L’età selvaggia – Per l’istituto di ricerca socio-economica italiano, un terzo degli italiani ritiene che le autocrazie interpretino meglio lo spirito dei tempi. Nel nuovo clima globale, pulsioni profonde, miti identitari, paure e fanatismi sembrano contare più che la ragione economica. L’età “del ferro e del fuoco” perché tutto si rimette in discussione. Il 62% ritiene che l’Unione europea non giochi un ruolo decisivo e il 53% la vede destinata alla marginalità. Il 74% non riconosce più il modello americano e il 55% pensa che il progresso appartenga ormai a Cina e India. E quasi quattro italiani su dieci credono che le dispute globali si risolvano con i conflitti armati.

Partecipazione e politica – Altro segno dei tempi è partecipazione civica, che si assottiglia. I cortei coinvolgono oggi il 3,3% degli italiani, la metà rispetto a vent’anni fa, con rare eccezioni. La sfiducia verso la politica è profonda: per il 72% non si crede più a partiti, leader e Parlamento. Il 63% considera spento ogni sogno collettivo. Un clima di ripiegamento individuale in cui l’immaginario politico si svuota e prevale la sensazione di un orizzonte condiviso ormai irraggiungibile.
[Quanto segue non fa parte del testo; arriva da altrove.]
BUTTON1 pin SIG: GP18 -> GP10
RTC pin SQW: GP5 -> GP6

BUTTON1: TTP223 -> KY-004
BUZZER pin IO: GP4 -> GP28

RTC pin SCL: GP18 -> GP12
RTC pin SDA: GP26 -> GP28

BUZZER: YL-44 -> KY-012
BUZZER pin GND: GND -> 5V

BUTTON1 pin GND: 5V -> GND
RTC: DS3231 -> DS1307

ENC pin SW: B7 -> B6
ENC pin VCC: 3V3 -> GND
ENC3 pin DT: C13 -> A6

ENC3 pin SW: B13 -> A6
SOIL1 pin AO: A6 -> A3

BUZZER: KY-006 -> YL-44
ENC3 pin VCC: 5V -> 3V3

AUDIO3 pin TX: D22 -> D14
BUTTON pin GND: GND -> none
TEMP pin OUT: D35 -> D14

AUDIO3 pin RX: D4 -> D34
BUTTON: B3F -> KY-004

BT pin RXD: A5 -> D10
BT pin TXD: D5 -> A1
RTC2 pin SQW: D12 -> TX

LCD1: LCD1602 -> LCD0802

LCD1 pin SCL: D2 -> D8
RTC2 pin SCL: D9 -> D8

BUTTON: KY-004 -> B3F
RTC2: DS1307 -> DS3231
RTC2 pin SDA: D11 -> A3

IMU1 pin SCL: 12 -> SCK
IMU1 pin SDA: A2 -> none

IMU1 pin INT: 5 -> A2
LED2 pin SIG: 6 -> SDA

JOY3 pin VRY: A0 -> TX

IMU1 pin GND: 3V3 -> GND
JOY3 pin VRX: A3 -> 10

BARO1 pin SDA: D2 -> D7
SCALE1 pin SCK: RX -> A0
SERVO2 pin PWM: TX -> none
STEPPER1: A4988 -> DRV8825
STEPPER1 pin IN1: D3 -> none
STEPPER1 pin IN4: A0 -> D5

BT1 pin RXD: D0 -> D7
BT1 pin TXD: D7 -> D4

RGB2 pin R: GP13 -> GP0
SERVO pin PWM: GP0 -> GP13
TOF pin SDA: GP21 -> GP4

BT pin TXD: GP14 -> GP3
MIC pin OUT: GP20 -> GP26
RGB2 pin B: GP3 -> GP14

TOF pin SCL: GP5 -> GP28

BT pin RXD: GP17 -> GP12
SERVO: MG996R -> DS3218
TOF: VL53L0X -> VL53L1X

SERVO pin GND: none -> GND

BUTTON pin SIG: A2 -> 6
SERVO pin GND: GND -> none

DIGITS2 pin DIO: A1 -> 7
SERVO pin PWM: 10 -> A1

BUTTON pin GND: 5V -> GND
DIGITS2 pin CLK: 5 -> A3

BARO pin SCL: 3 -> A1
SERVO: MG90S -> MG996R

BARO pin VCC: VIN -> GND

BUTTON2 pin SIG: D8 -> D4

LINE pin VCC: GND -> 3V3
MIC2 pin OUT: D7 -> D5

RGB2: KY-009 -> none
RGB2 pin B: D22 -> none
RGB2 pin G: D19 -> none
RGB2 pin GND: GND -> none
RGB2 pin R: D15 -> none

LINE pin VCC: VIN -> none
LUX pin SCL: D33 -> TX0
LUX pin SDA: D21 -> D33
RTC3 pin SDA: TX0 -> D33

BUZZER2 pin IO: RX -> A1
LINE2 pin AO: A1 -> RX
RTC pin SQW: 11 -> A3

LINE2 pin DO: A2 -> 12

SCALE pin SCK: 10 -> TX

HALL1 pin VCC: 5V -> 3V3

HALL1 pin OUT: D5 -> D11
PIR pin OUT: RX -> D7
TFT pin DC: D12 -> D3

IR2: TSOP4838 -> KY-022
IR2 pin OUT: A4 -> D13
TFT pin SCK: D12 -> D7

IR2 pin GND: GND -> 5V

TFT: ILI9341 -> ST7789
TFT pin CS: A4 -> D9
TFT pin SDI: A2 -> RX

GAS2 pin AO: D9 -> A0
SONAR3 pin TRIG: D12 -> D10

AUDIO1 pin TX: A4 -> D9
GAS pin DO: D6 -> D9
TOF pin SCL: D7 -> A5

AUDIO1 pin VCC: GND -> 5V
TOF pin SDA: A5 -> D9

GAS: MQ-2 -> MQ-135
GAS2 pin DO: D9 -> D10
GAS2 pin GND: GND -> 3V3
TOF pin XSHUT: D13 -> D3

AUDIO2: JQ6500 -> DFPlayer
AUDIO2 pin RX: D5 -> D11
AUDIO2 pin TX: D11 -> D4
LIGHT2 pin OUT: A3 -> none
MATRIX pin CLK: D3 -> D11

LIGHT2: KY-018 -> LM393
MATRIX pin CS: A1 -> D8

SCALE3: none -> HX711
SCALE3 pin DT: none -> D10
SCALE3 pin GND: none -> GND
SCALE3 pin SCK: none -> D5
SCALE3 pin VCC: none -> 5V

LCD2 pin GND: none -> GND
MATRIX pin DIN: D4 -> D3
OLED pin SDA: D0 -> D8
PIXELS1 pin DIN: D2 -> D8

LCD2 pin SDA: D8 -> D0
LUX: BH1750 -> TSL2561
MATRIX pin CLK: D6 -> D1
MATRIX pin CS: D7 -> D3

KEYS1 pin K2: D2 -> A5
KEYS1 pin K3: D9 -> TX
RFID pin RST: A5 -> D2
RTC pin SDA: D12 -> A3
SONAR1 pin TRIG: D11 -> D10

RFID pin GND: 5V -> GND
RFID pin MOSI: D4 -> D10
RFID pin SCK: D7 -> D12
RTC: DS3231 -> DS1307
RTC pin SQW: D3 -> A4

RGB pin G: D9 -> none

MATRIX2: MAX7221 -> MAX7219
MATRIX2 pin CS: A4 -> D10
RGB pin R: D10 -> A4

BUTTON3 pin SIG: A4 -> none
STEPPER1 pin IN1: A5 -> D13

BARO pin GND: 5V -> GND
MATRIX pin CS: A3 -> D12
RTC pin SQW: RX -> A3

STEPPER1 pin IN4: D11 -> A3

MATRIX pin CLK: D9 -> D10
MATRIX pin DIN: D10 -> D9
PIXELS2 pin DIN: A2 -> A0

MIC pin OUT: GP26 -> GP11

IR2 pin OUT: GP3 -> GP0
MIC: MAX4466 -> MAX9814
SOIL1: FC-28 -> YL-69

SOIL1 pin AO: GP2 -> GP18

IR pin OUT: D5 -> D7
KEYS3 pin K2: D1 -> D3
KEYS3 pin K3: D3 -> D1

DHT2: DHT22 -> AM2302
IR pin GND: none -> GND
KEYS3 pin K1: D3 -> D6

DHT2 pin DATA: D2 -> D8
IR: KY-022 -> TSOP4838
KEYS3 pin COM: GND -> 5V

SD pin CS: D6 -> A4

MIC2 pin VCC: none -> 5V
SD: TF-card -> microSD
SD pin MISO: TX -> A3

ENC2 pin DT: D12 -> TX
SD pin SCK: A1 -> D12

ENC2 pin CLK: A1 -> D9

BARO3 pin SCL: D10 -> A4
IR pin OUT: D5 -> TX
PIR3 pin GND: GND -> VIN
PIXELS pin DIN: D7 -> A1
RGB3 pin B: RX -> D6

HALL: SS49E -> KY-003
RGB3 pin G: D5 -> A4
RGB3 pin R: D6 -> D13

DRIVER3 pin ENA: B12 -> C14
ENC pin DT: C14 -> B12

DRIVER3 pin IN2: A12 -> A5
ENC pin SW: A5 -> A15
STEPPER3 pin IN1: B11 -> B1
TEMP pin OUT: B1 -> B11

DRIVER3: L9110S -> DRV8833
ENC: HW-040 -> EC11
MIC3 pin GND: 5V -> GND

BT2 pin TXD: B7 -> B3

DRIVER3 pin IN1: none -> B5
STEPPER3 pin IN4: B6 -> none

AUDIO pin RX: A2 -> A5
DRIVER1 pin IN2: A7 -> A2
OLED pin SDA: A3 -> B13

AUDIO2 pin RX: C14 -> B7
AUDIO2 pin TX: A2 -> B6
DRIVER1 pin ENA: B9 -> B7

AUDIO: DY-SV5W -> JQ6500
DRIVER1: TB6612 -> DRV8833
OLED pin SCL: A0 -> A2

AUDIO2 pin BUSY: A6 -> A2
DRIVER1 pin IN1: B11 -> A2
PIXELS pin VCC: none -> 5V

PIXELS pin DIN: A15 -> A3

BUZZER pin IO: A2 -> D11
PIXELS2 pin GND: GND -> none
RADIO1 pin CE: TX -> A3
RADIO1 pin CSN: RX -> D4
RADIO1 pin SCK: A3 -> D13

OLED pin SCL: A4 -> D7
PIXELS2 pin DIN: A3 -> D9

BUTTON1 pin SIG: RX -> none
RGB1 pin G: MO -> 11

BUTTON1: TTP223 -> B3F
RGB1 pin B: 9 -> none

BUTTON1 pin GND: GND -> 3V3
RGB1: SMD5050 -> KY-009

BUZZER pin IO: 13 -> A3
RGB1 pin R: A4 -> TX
Big Tech e influencer – Ma se il mondo digitale avanza, non manca una certa frustrazione per le sue regole. Otto italiani su dieci ritengono che i giganti del web debbano essere colpiti sul piano fiscale, segno di un risentimento crescente verso gli oligarchi digitali. Cambia intanto anche il mondo degli influencer: il 71,2% non ha mai seguito macro-creators. Cresce invece il peso dei micro-influencer, scelti dal 23,2% degli utenti per un rapporto più diretto. La figura del divo digitale appare sbiadita: per il 34,3% la loro influenza è in calo, mentre solo un quarto li considera ancora protagonisti del presente. A seguire meno queste figure sono in particolare i giovani, che pare abbiano iniziato a privilegiare qualità e autenticità.